Nothing has done more to imprint M2C on the minds of the Latter-day Saints than that logo, which uses a Mayan glyph to represent the Book of Mormon. For over 40 years, the M2C logo was featured on most LDS scholarship, including Royal Skousen's series of books on the text of the Book of Mormon. 

FARMS promoted M2C exclusively and aggressively. For over 20 years, Dan Peterson served as editor of the Mormon Studies Review (formerly the FARMS Review) and, after he was removed from his position, he continued promoting M2C through the Interpreter

https://www.templestudy.com/2012/06/25/rise-fall-farms/

Meanwhile, as editor of BYU Studies, Jack published his M2C maps in BYU Studies (and they persist there, unfortunately). 

And is Mike really unaware of the M2C orientation of Book of Mormon Central, which is owned by BMAF (http://bmaf.org/) and which shamelessly promotes M2C to its unsuspecting Spanish readers?

https://www.bookofmormoncentralamerica.com/2023/02/bilingual-deception-bmc-misinforms-and.html

As to Mike's point that Dan and Jack "haven’t published any independent research on Book of Mormon geography," they both have carefully preserved plausible deniability by acting through surrogates and anonymous publications, as we'll discuss in more detail separately.

If that isn't obvious to everyone already, just think about the way Dan Peterson promoted Mike Parker's fraudulent and racist "Peter Pan" pseudonym in his own blog and even in the Interpreter journal.

Finally, Mike writes "None of these scholars and students has ever written or spoken anything resembling the assertion that a Cumorah in Mesoamerica “is the truth that must be defended against those who still believe the teachings of the prophets.”

Mike's categorical claim is easy to refute just by reading anything published by FARMS, Book of Mormon Central, and the Interpreter about Cumorah and the work of those who still believe what the prophets have taught about Cumorah. 

Of course, a recent example of the aggressive defense of M2C is Mike's own "Peter Pan" persona.

_____

Mike: 6. Those who favor a Mesoamerican geography remain open to serious, reliable evidence that it took place elsewhere. The fraudulent artifacts and implausible geographical models proposed by followers of the Heartland movement fail in every way to meet that standard.

My response. First, in terms of evidence, there is zero evidence for tolerance, let alone consideration, by M2C advocates of an alternative setting. Mike could have provided a quotation or citation of such an openness if he had one. The history of M2C apologetics (including Mike's comments) has demonstrated tremendous antipathy toward any evidence that contradicts M2C--including not only the evidence from the teachings of the prophets, but extrinsic evidence from archaeology, anthropology, etc.

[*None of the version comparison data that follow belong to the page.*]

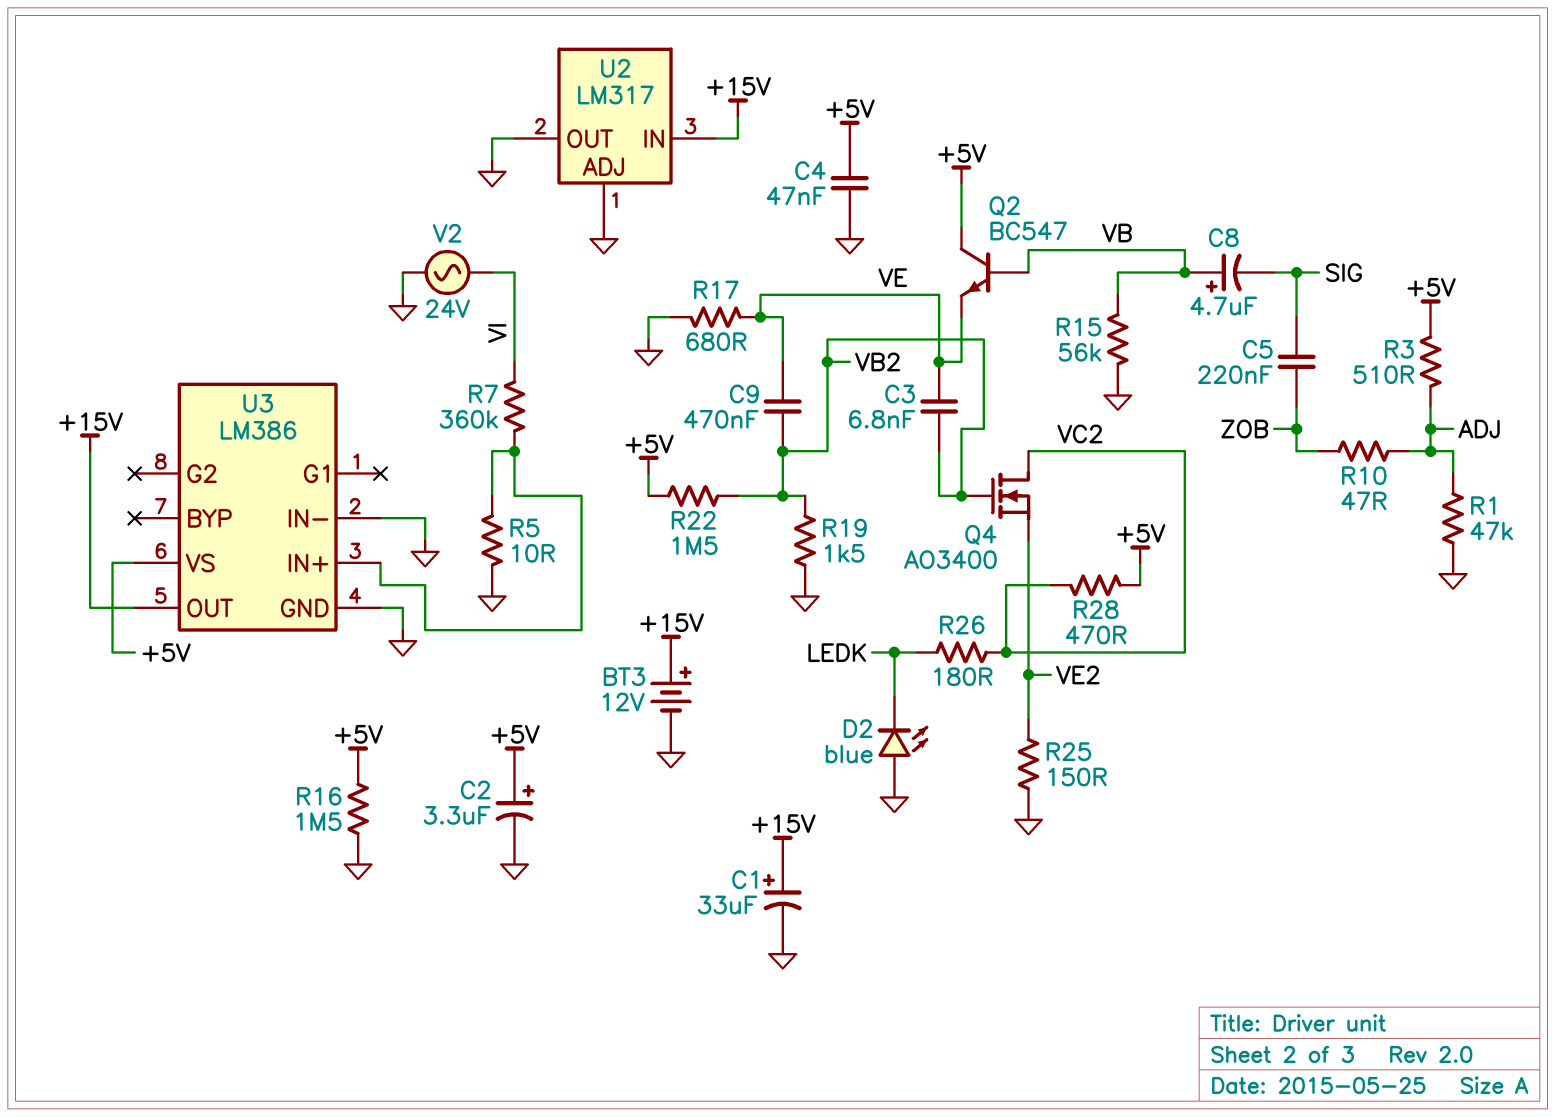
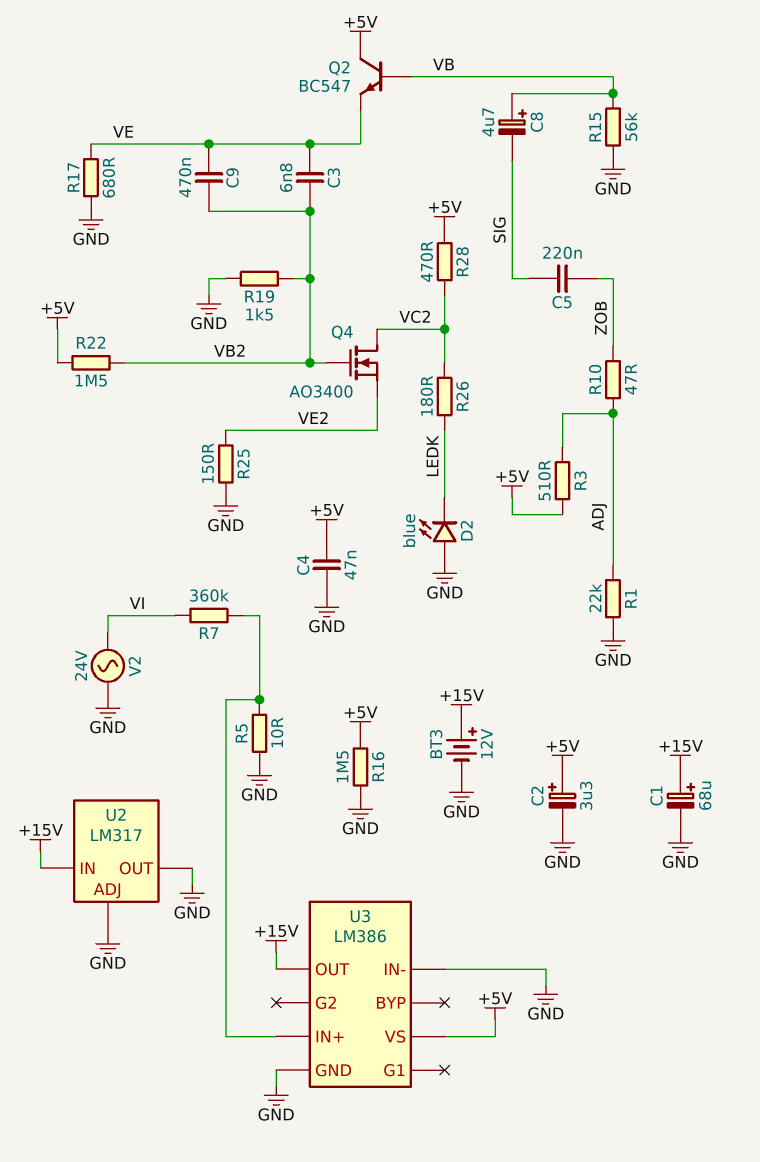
C1: 33uF (plus +15V, minus GND) -> 68uF (plus +15V, minus GND)
R1: 47k (ADJ, GND) -> 22k (ADJ, GND)

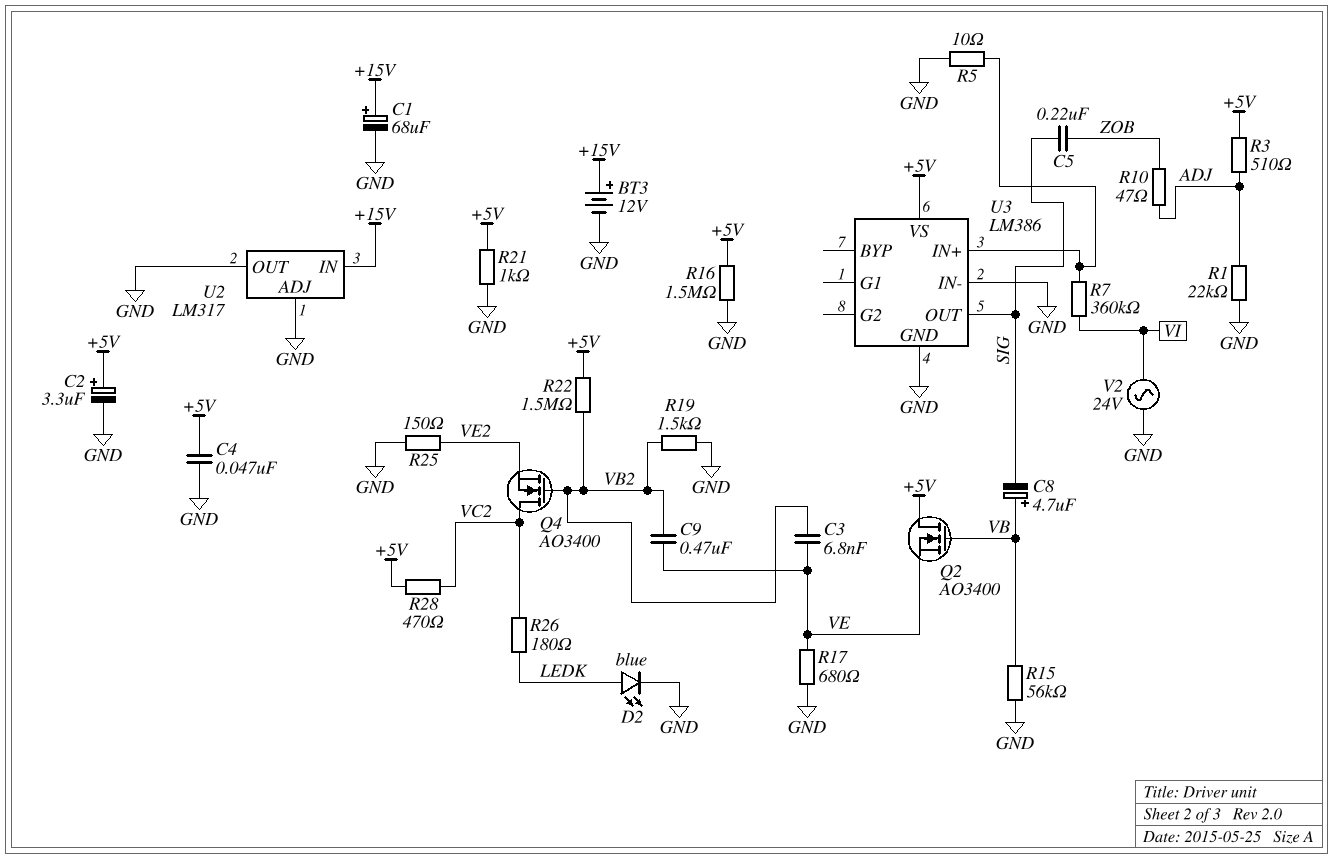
D2: LED blue (A GND, K LEDK) -> LED blue (A LEDK, K GND)
Q2: NPN BC547 (B VB, C +5V, E VE) -> NMOS AO3400 (G VB, D +5V, S VE)
R21: none -> 1k (+5V, GND)
U3 pin OUT: +15V -> SIG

Second, while I agree that some questionable artifacts have been used to promote various theories, the same is true of M2C theories. Fake antiquities are pervasive worldwide. That's not a reason to reject the teachings of the prophets. 

Third, whether a model is implausible is a subjective question. For some readers, a plausible model requires volcanoes because they infer the text describes volcanoes; for others, a plausible model could not have volcanoes because the text never mentions them and the text doesn't describe them. 

_____


1 comment:

  1. It is tedious, but that is not a negative. I, for one, seriously appreciate the great care and comparison and discussion of differing points of view, and the different assumptions, and the back and forth with which kind of philosophy we are using to see the evidences. This is a well done comparison and clarifies a lot in a tremendous way.